Côte d'Ivoire : Dysfonctionnement judiciaire, deux agents mis en cause après 7 ans de blocage d'un appel
Sansan Kambilé
Le ministère de la Justice et des Droits de l’Homme a annoncé, dans un communiqué officiel publié le 23 avril 2026, les conclusions d’une enquête relative à un grave dysfonctionnement judiciaire ayant affecté une procédure d’appel restée en suspens pendant plusieurs années.
Signé par le Garde des Sceaux, Jean Sansan Kambilé, le communiqué fait suite à une première annonce en date du 7 avril 2026, dans laquelle le ministre avait saisi l’Inspection générale des services judiciaires et pénitentiaires afin de faire la lumière sur cette affaire.

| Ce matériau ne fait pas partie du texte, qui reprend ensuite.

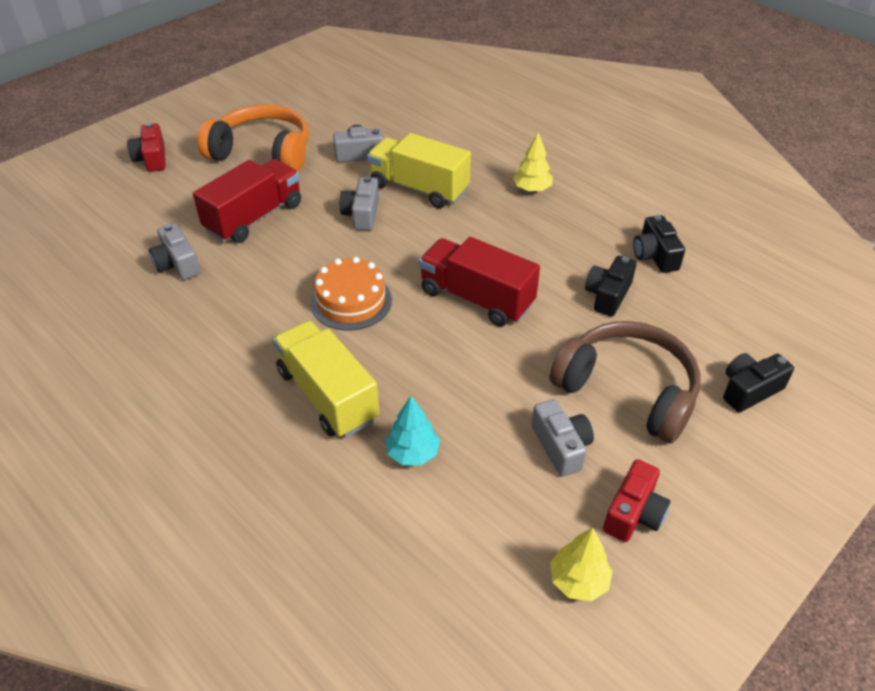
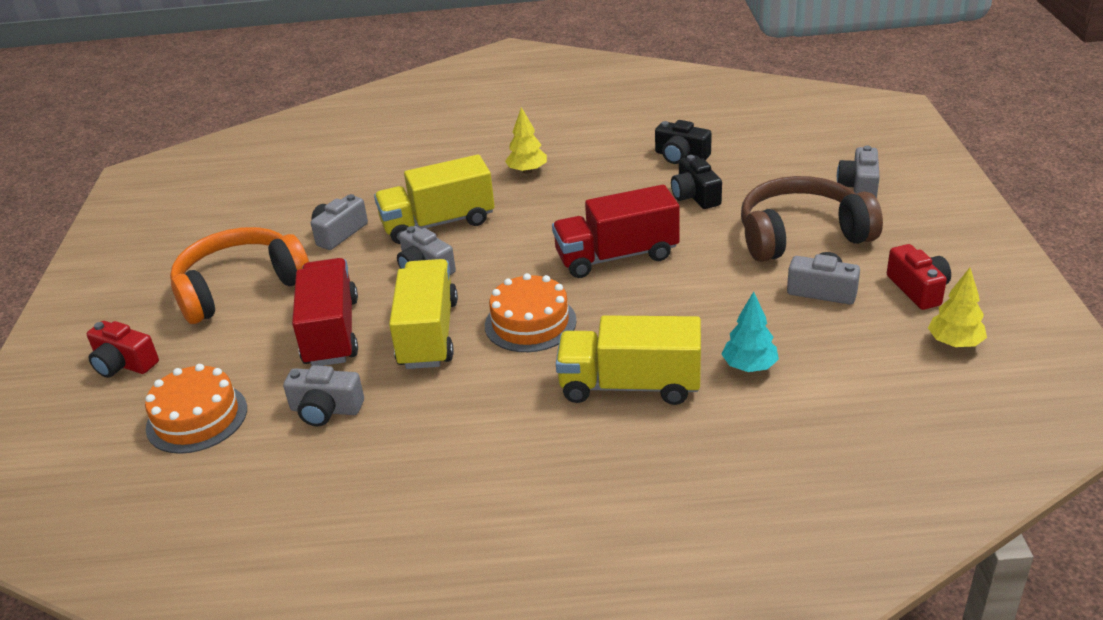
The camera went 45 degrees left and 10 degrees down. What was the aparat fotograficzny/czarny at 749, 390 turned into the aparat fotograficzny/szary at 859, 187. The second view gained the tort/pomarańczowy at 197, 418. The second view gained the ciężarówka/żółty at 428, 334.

Au cœur de ce dossier se trouve une justiciable, Kouamé Affoué Félicité, condamnée à vingt ans d’emprisonnement le 26 mars 2019. Dès le lendemain, le 27 mars 2019, celle-ci avait interjeté appel de cette décision. Cependant, cet appel n’a connu aucune suite au niveau de la Cour d’appel d’Abidjan pendant près de sept ans. Ce n’est que le 7 avril 2026, sur instruction du ministre, que le dossier a finalement été transmis à la juridiction compétente.
L’enquête menée par les services compétents a permis d’établir, « sans équivoque », la responsabilité de deux agents dans ce dysfonctionnement majeur du système judiciaire.
Face à la gravité des faits, le ministère a immédiatement engagé une procédure disciplinaire à l’encontre des agents concernés, marquant ainsi sa volonté de sanctionner les manquements et de restaurer la confiance dans l’institution judiciaire.
À travers cette décision, Jean Sansan Kambilé réaffirme son engagement en faveur d’une justice plus efficace, transparente et respectueuse des droits des citoyens.
Ce cas met en lumière les défis persistants auxquels fait face l’administration judiciaire ivoirienne, notamment en matière de suivi des procédures et de célérité dans le traitement des dossiers.
Le ministère de la Justice et des Droits de l’Homme entend tirer toutes les conséquences de cette affaire, en renforçant les mécanismes de contrôle interne et en veillant à ce que de tels dysfonctionnements ne se reproduisent plus.
Cette affaire relance également le débat sur la nécessité d’une modernisation du système judiciaire, afin de garantir aux justiciables un traitement équitable et dans des délais raisonnables.